Businesses will often weave these metrics into the fabric of their company, influencing policies, reports, and operations. With ESG metrics, you can align company practices with the principles of environmental stewardship, social responsibility, and robust governance.
Is ESG reporting mandatory?
Back in May 2022, the US Securities and Exchange Commission (SEC) called for “amendments to rules and reporting forms to promote consistent, comparable, and reliable information for investors concerning funds’ and advisers’ incorporation of environmental, social, and governance (ESG) factors.”
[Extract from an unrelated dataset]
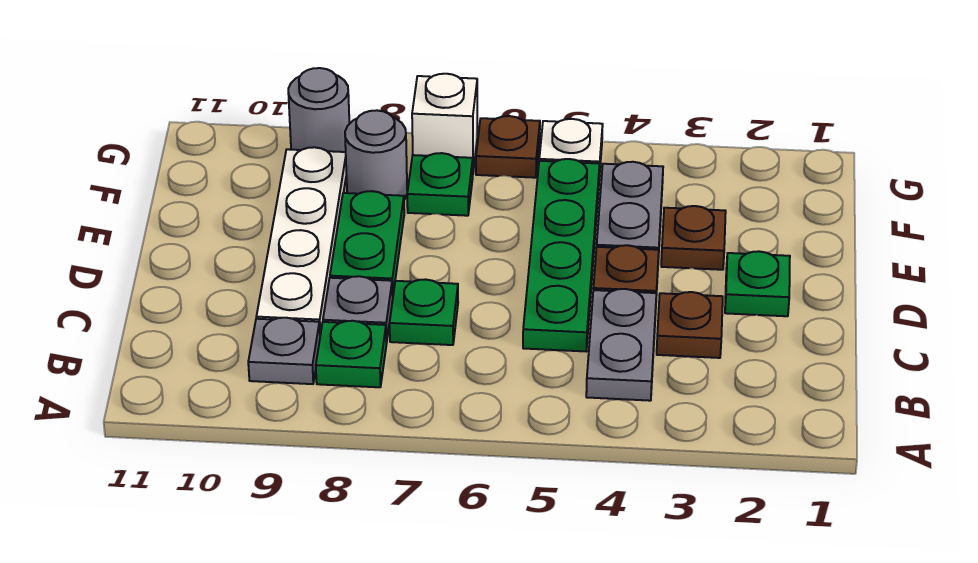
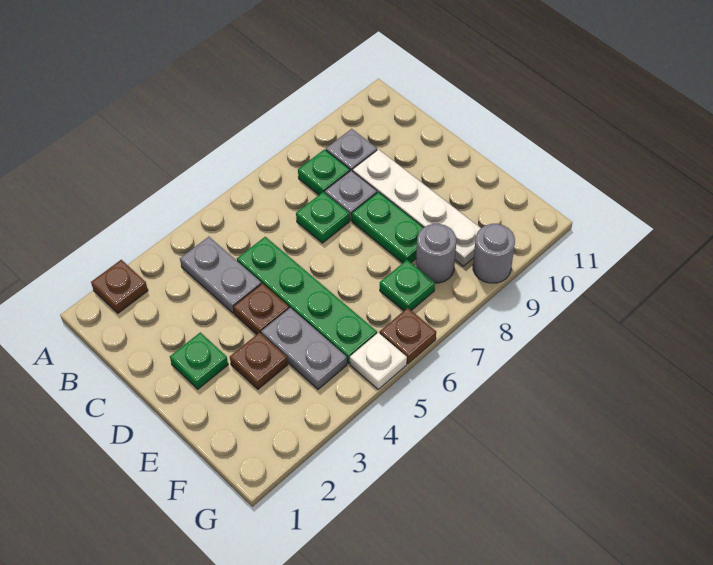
brown plate C3 level 1 -> brown plate A2 level 1
white brick G7 level 1 -> none

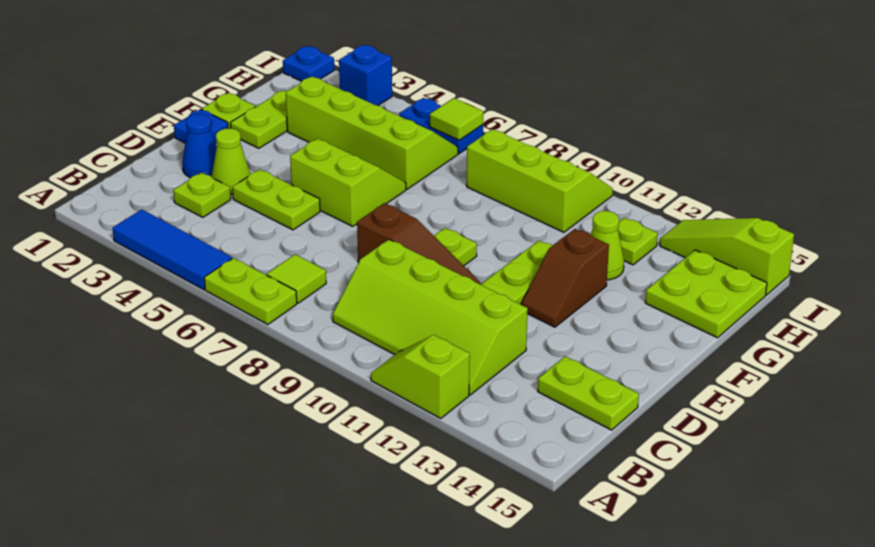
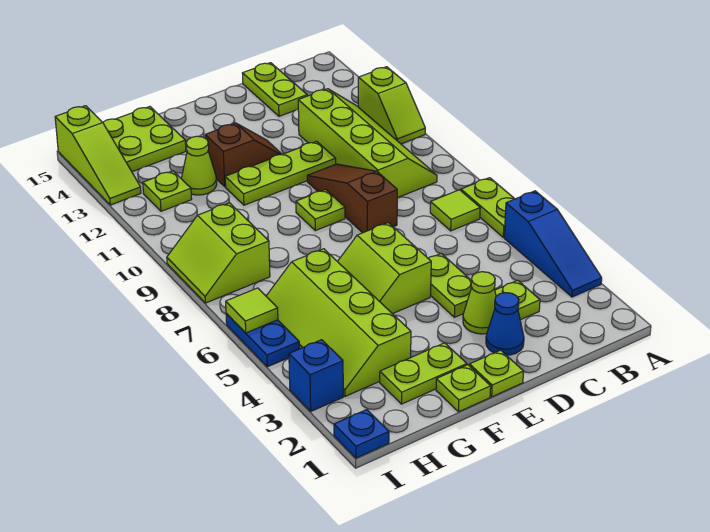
blue tile A3:A5 level 1 -> blue slope A3:A5 level 1 top 5
blue plate E1 level 1 -> lime plate E1 level 1
lime slope H8:I10 level 1 top H -> lime slope H8:I9 level 1 top H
Although SEC currently maintains a comply-or-explain regime with some mandatory reporting features, there's no universal mandate that applies across all industries. Some companies voluntarily include ESG disclosures in their annual reports. Many produce standalone sustainability reports, keeping investors and the wider public updated about their ESG actions and commitments. We advise researching your country's ESG reporting regulations to avoid any mishaps.
Although ESG reporting isn’t mandatory, 74% of finance leaders said they’d like reporting of ESG performance measures against a set of globally consistent standards to be a mandatory requirement. Interestingly, this increased to 89% for investors.
Why are ESG metrics so important?
ESG metrics are important because they paint a holistic picture of a company's health, highlighting potential risks and opportunities that might otherwise be overlooked. Notably, they also appeal to a rising breed of socially conscious investors, aligning financial gains with positive societal and environmental impact.
ESG metrics for companies make sustainability commitments more than just words. They hold companies accountable and turn bold claims into clear, trackable KPIs. Measuring ESG performance metrics offers a level of transparency that strengthens trust between the company and the consumer, regulator, or investor.
ESG standards and frameworks
When it comes to ESG reporting, standards, frameworks, and questionnaires often make an appearance. But what do these terms actually mean? And more importantly, how do they help convey ESG performance?
Think of a standard as your detailed roadmap for ESG disclosure. It gives you specific performance measures or metrics to report on, so there's no confusion.
ESG standards are created with a public interest focus, ensuring independence, due process, and public consultation. This governance process ensures standards are trustworthy. It also reinforces their purpose: providing clear criteria for reporting ESG performance, targets, and policies.
An ESG framework is a set of principles to guide and shape understanding of ESG topics. However, the framework doesn't necessarily lay down the methodology for data collection or reporting. Rather, it gives you high-level disclosures while leaving room for maneuvering.
Unlike standards, frameworks follow simpler advisory processes for creation. So, while they may not be as detailed, they’re flexible and adaptable to your specific circumstances.
Finally, an ESG questionnaire is essentially a third-party audit of your ESG practices. These are surveys designed to evaluate your sustainability performance and result in an ESG rating or score. It's voluntary, and the questions usually align with existing standards and frameworks. However, questionnaires are usually confidential and the methodologies behind them are less transparent.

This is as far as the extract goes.